Twitter chief Elon Musk wants to unblock the internationally criticized accounts of several journalists on the SMS service. The billionaire Tesla founder made the announcement via a tweet on Saturday in response to a short-term Twitter poll, in which 58.7 percent of respondents said they wanted recently blocked accounts unlocked immediately. “People have spoken. Accounts that posted my location will now be unblocked,” Musk wrote on Twitter.
Twitter on Thursday blocked the accounts of several US journalists who have recently reported on Musk. Musk accused them of sharing the real-time location of his private jet in violation of the ban on sharing personal information, known as “doxxing.” Musk said such behavior threatens his family’s safety.

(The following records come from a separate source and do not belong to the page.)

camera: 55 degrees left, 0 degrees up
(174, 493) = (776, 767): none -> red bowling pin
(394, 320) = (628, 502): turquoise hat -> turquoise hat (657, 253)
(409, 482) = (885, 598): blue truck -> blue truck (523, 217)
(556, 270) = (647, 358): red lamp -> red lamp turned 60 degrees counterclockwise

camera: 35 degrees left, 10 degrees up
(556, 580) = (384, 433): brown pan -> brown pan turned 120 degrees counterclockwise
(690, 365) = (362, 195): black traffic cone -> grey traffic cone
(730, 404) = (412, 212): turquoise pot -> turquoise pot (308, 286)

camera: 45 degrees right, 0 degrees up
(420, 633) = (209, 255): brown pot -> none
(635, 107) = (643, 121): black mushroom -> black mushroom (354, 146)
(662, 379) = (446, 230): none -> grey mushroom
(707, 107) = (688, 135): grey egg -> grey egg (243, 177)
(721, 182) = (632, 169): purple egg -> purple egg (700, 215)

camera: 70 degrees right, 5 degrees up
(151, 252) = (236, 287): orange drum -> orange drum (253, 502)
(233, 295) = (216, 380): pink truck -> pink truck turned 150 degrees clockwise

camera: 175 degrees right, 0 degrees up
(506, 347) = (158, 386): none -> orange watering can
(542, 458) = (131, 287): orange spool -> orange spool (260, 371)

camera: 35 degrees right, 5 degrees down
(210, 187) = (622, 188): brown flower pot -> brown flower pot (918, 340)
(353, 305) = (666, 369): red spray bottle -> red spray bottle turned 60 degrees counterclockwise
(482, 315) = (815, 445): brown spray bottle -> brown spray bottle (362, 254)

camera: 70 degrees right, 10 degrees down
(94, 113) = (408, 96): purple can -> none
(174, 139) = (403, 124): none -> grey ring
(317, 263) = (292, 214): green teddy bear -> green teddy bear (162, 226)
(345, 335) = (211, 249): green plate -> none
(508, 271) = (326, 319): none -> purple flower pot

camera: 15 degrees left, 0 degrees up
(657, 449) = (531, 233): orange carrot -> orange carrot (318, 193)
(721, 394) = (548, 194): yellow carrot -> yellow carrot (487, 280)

The blocking of journalists’ accounts was met with sharp criticism internationally. The UN was also very concerned about the development of the electronic network under its new owner Elon Musk. UN spokesman Stephane Dujarric said in New York on Friday that reporters should not be silenced by arbitrarily suspending accounts on a platform that purports to be a space for free speech.
“In our view, this move sets a dangerous precedent at a time when journalists around the world face censorship, physical threats, and worse,” Dujarric continued. Recently, we’ve seen an alarming rise in hate speech, misinformation related to climate, and other topics on Twitter. Representatives of the media and governments around the world have also harshly criticized Musk, accusing him of restricting freedom of the press whenever he wants.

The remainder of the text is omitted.